Application
-------------

We load data from textfiles, parse JSON, clean up our data and save it again in a nicer binary format.

In [None]:
%load_ext snakeviz

In [None]:
from glob import glob
import json
import pandas as pd

In [None]:
%%time
filenames = sorted(glob('data/data-*.json'))

for fn in filenames:
    with open(fn) as f:
        data = [json.loads(line) for line in f]
        
    df = pd.DataFrame(data)
    df.to_hdf(fn.replace('json', 'h5'), '/data')

Parallel Execution
--------------------

We use `concurrent.futures.ProcessPoolExecutor` to parallelize this operation.

We pull out our operations into a separate function.
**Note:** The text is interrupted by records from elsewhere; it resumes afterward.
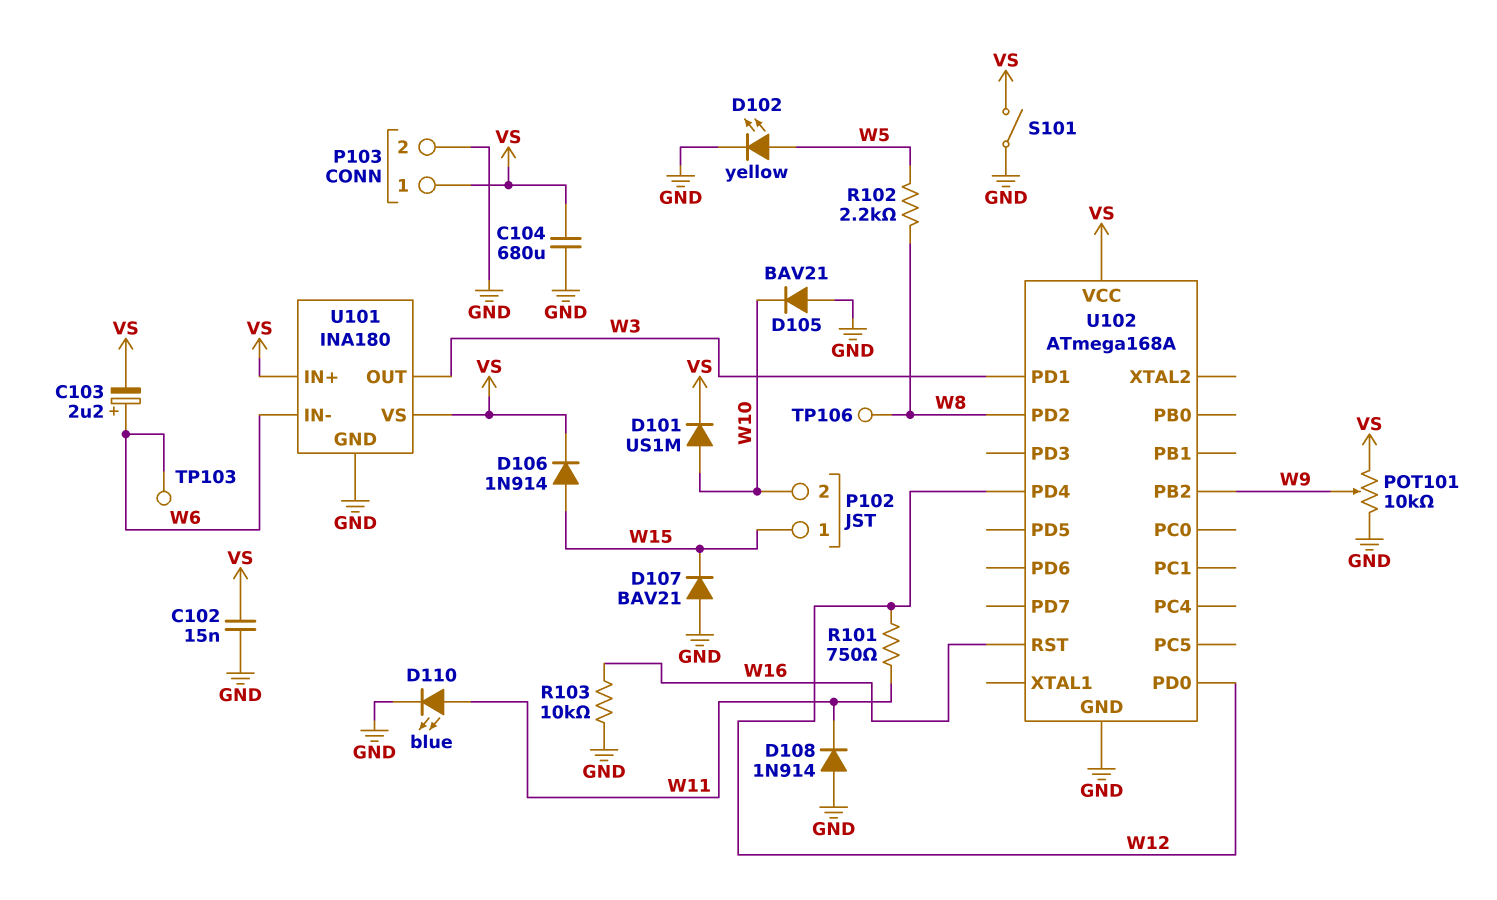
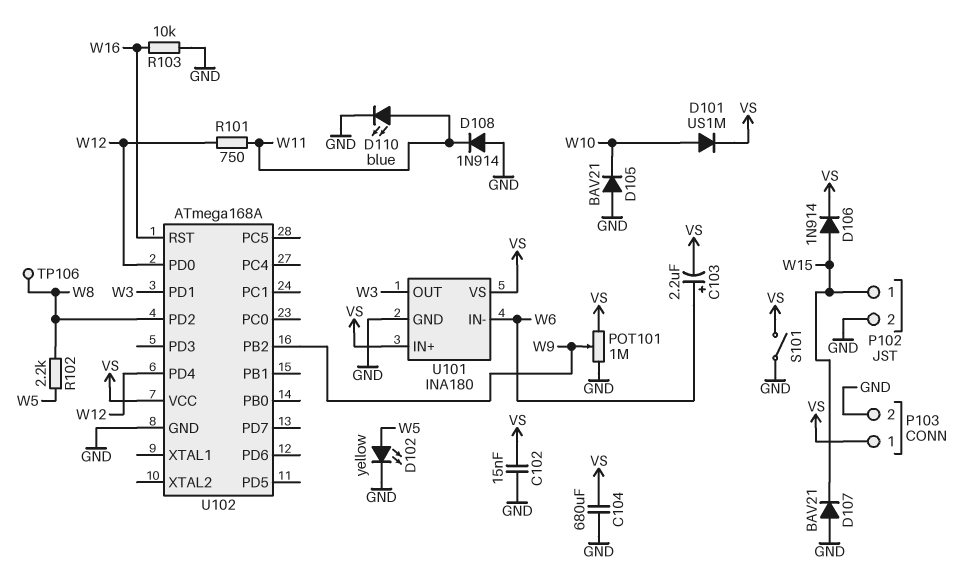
P102 pin 2: W10 -> GND
POT101: 10k (GND, VS, wiper W9) -> 1M (GND, VS, wiper W9)
TP103: test point (W6) -> none

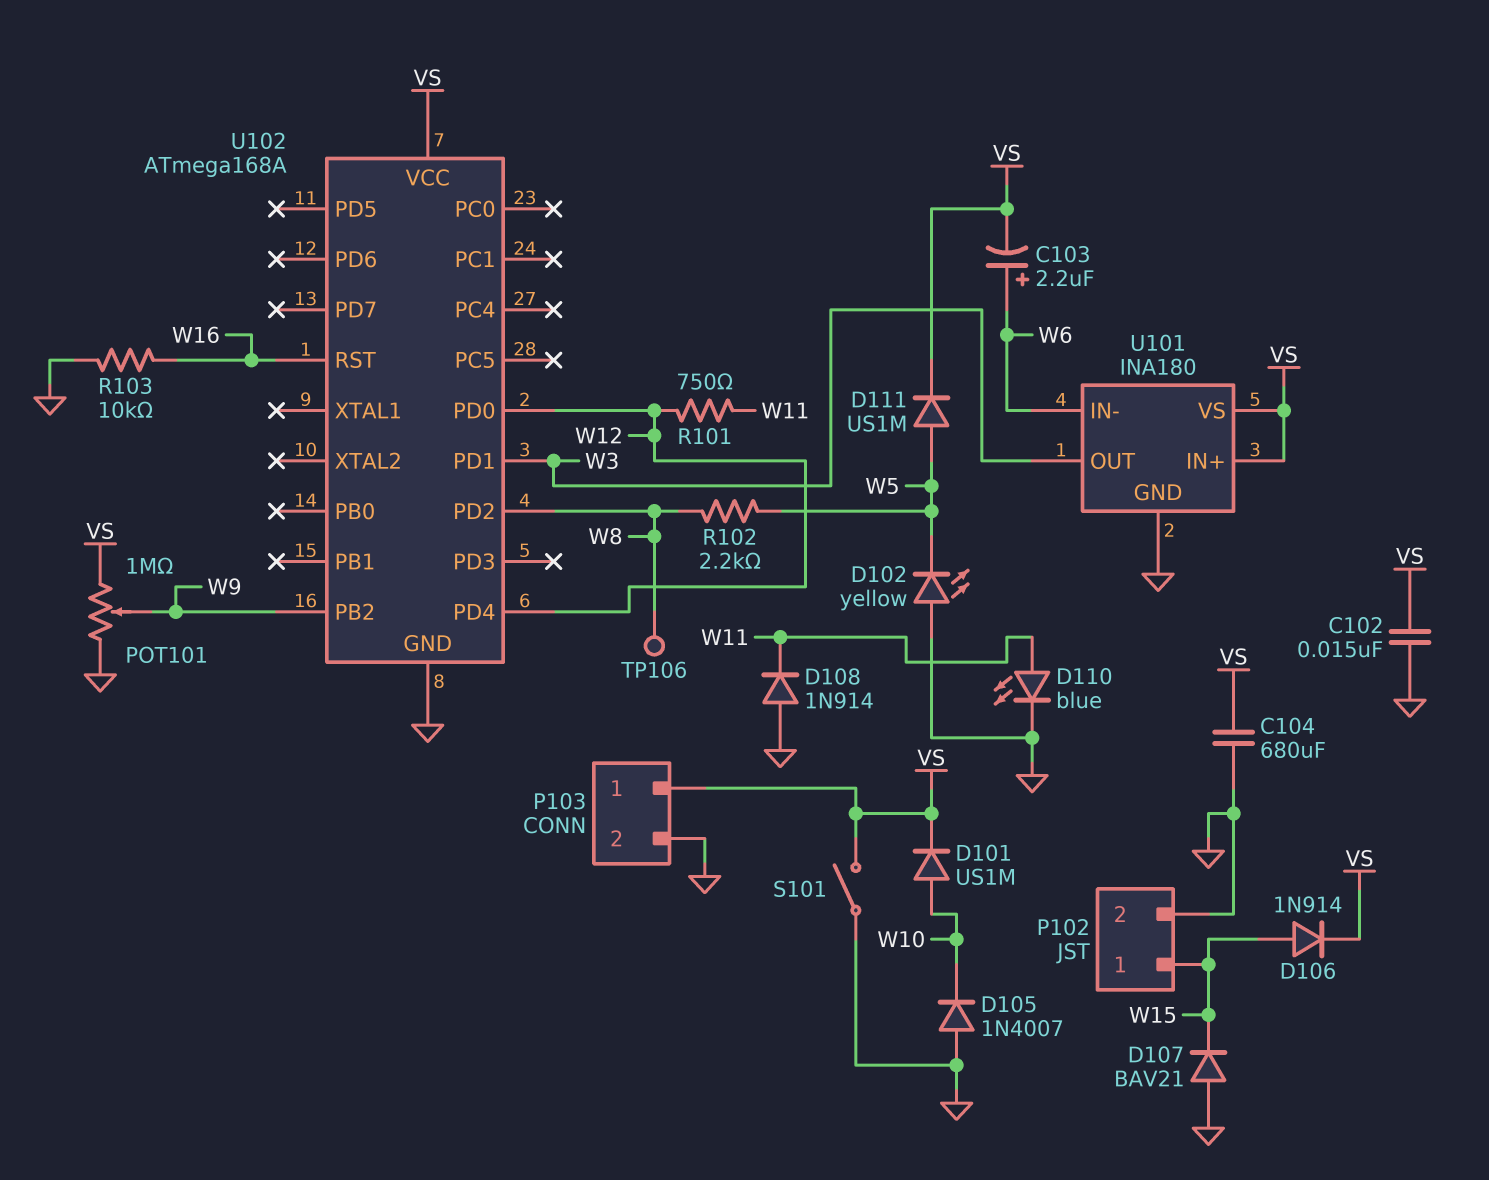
D102: LED yellow (A W5, K GND) -> LED yellow (A GND, K W5)
D105: diode BAV21 (A GND, K W10) -> diode 1N4007 (A GND, K W10)
D111: none -> diode US1M (A W5, K VS)

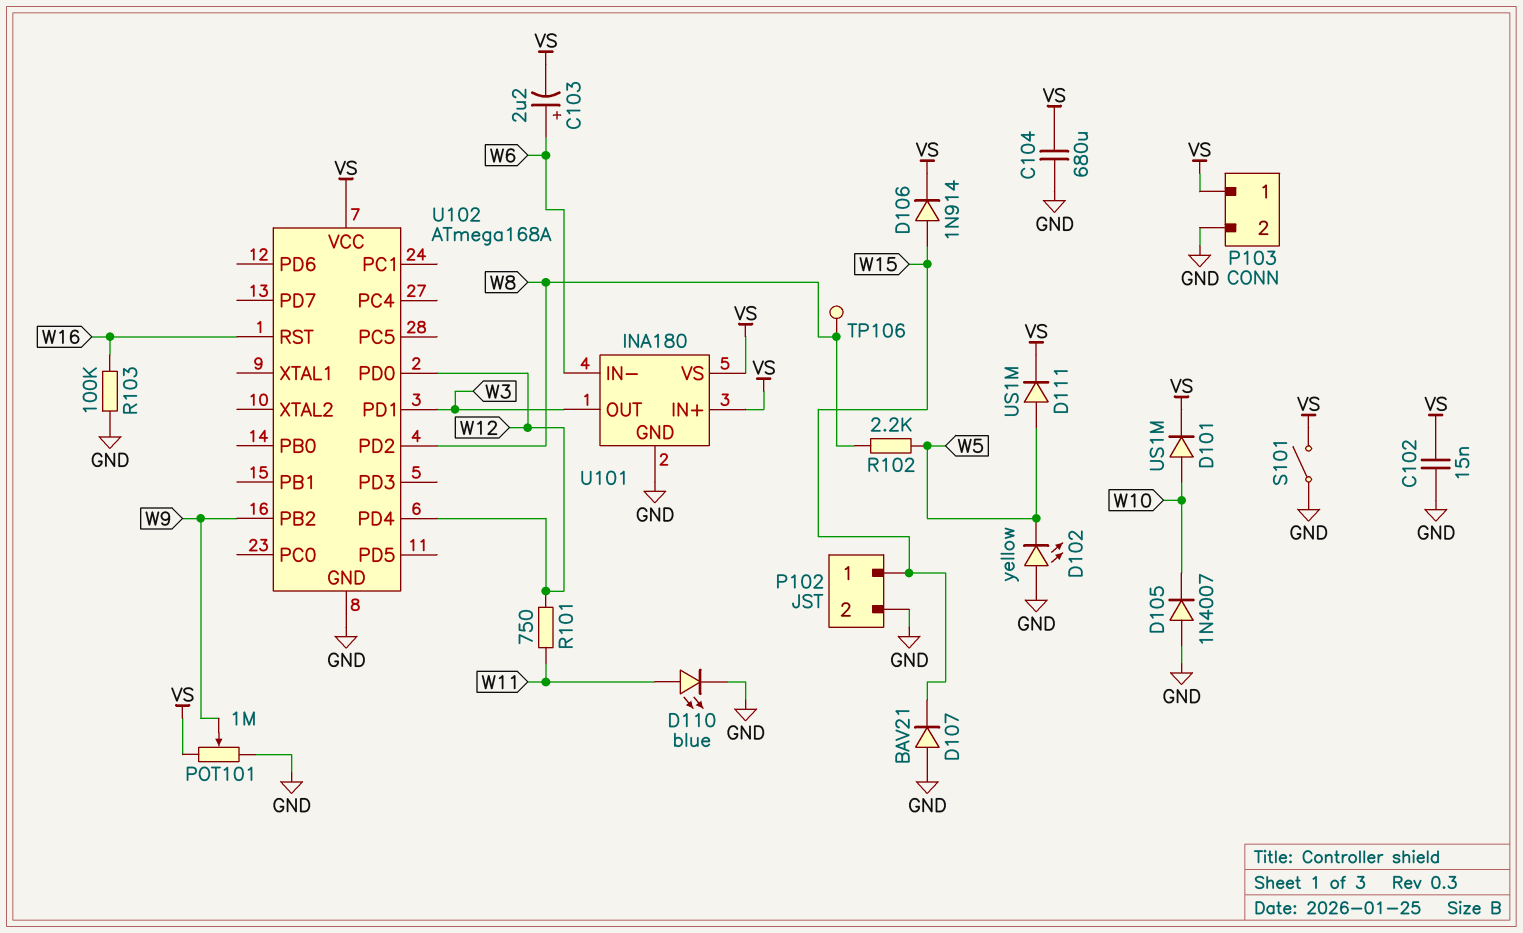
D108: diode 1N914 (A GND, K W11) -> none
R103: 10k (GND, W16) -> 100k (GND, W16)

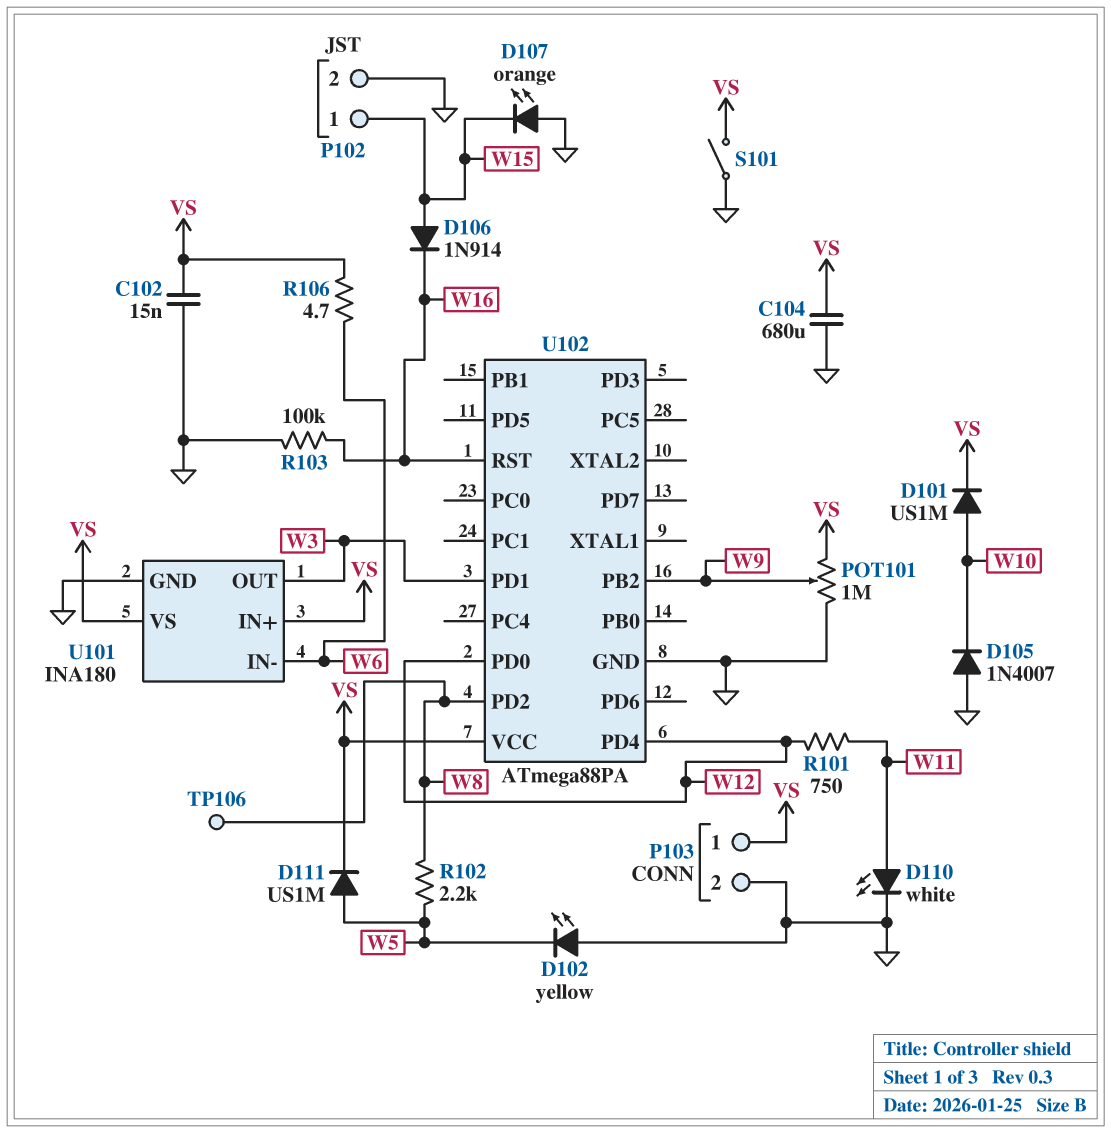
C103: 2.2uF (plus W6, minus VS) -> none
D106: diode 1N914 (A W15, K VS) -> diode 1N914 (A W15, K W16)
D107: diode BAV21 (A GND, K W15) -> LED orange (A GND, K W15)
D110: LED blue (A W11, K GND) -> LED white (A W11, K GND)
R106: none -> 4.7 (VS, W6)
U102: ATmega168A -> ATmega88PA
Whenever we have code like the following:

```python
for x in L:
    f(x)
```

We can instead write it as the following

```python
from concurrent.futures import ProcessPoolExecutor
e = ProcessPoolExecutor()

list(e.map(f, L))
```

In [None]:
def load_parse_store(fn):
    with open(fn) as f:
        data = [json.loads(line) for line in f]
        
    df = pd.DataFrame(data)
    df.to_hdf(fn.replace('json', 'h5'), '/data')

In [None]:
%%time

from concurrent.futures import ProcessPoolExecutor
e = ProcessPoolExecutor()

list(e.map(load_parse_store, filenames))

Parallelism isn't everything
--------------------------------

Knowing about and importing the optimized `ujson` library is just as effective as multi-core execution.

In [None]:
import ujson as json

In [None]:
%%time
filenames = sorted(glob('data/data-*.json'))

for fn in filenames:
    with open(fn) as f:
        data = [json.loads(line) for line in f]
        
    df = pd.DataFrame(data)
    df.to_hdf(fn.replace('json', 'h5'), '/data')

In [None]:
%%time

from concurrent.futures import ProcessPoolExecutor
e = ProcessPoolExecutor()

list(e.map(load_parse_store, filenames))

History: multiprocessing.Pool
--------------------------------

Perviously people have done multi-processing computations with the `multiprocessing.Pool` object, which behaves more or less identically.

However, today most library designers are coordinating around the `concurrent.futures` interface, so it's wise to move over.

In [None]:
%%time 

from multiprocessing import Pool
p = Pool()

list(p.map(load_parse_store, filenames))